Here's an NBER working paper that will appear in the Handbook of Industrial Organization:
Market Design by Nikhil Agarwal & Eric Budish
NBER WORKING PAPER 29367, DOI 10.3386/w29367, October 2021
Abstract: "This Handbook chapter seeks to introduce students and researchers of industrial organization (IO) to the field of market design. We emphasize two important points of connection between the IO and market design fields: a focus on market failures—both understanding sources of market failure and analyzing how to fix them—and an appreciation of institutional detail.
"Section II reviews theory, focusing on introducing the theory of matching and assignment mechanisms to a broad audience. It introduces a novel “taxonomy” of market design problems, covers the key mechanisms and their properties, and emphasizes several points of connection to traditional economic theory involving prices and competitive equilibrium.
"Section III reviews structural empirical methods that build on this theory. We describe how to estimate a workhorse random utility model under various data environments, ranging from data on reported preference data such as rank-order lists to data only on observed matches. These methods enable a quantification of trade-offs in designing markets and the effects of new market designs.
"Section IV discusses a wide variety of applications. We organize this discussion into three broad aims of market design research: (i) diagnosing market failures; (ii) evaluating and comparing various market designs; (iii) proposing new, improved designs. A point of emphasis is that theoretical and empirical analysis have been highly complementary in this research"

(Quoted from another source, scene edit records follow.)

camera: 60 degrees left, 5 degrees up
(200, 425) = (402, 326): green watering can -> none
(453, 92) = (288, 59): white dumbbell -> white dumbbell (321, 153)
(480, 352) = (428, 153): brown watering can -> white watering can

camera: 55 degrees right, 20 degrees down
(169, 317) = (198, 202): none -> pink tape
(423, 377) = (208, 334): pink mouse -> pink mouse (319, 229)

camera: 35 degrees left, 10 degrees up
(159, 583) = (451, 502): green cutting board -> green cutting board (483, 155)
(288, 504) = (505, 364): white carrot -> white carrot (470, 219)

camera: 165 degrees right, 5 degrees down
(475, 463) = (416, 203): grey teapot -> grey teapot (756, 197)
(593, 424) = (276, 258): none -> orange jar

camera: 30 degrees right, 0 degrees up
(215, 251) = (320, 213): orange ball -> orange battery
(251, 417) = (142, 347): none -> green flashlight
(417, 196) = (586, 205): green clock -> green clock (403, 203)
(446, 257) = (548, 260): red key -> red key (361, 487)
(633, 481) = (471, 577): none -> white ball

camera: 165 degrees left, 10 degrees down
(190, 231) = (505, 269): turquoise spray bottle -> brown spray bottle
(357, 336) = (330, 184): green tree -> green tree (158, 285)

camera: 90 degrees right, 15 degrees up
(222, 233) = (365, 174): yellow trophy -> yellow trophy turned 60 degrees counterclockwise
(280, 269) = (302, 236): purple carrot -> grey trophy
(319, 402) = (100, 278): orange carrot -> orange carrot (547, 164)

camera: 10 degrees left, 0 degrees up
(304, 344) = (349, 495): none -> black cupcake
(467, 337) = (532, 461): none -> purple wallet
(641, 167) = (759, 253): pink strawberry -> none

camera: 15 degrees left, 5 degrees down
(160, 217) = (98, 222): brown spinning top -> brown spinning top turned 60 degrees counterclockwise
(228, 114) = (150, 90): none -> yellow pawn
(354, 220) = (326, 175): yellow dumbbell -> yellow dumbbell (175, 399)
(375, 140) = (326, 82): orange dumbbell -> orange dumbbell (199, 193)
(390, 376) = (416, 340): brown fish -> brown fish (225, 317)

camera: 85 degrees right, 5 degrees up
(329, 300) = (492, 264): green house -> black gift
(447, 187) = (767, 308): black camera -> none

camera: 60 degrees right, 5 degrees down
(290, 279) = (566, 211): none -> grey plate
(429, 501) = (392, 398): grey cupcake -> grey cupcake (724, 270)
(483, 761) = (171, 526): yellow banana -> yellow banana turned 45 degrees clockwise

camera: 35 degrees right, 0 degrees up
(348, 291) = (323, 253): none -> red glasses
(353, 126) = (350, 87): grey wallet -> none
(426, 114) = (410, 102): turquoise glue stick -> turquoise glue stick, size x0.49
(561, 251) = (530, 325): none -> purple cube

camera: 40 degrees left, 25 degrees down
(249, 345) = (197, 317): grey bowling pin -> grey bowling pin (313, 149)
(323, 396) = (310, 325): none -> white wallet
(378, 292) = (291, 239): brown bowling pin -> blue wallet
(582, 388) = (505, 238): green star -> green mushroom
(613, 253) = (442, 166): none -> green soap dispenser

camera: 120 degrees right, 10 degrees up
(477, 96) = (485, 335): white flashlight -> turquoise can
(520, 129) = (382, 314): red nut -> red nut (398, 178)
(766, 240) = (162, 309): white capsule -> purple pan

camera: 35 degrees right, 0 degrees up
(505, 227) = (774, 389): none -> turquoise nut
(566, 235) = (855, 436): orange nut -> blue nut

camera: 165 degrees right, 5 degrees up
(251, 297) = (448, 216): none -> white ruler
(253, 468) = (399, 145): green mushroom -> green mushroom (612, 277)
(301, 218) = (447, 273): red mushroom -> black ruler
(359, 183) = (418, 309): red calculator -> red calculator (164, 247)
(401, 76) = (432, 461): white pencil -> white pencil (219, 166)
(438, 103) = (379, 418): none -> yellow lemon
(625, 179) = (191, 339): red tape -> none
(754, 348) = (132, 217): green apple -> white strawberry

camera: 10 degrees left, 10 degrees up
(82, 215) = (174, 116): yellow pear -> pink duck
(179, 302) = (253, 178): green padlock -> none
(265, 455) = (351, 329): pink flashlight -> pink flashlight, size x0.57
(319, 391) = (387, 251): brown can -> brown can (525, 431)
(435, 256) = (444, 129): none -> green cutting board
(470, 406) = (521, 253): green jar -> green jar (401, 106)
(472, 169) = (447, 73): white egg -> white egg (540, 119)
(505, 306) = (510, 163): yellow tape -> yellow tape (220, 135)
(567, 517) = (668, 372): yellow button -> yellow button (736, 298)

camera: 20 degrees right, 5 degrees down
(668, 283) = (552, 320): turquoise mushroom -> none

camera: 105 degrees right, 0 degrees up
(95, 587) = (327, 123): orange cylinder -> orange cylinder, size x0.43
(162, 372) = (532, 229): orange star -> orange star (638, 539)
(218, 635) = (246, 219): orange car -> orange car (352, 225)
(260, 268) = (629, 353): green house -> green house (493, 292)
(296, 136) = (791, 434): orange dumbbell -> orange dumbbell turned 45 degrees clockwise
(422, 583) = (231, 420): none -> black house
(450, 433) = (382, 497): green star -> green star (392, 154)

Here's the first paragraph:
"Textbook models envision markets as abstract institutions that clear supply and demand. Real markets have specific designs and market clearing rules. These features affect market participants and their allocations in various ways – they determine the actions an agent can take, the incentives for taking those actions, the information environment, the interactions between agents’ actions, and, ultimately, the final allocation. Well-designed markets have rules that coordinate and incentivize behavior in ways that lead to desirable outcomes. But it is not a given that all markets have good design. The Market Design field studies these rules in order to understand their implications, to identify potential market failures, and to remedy them by designing better institutions."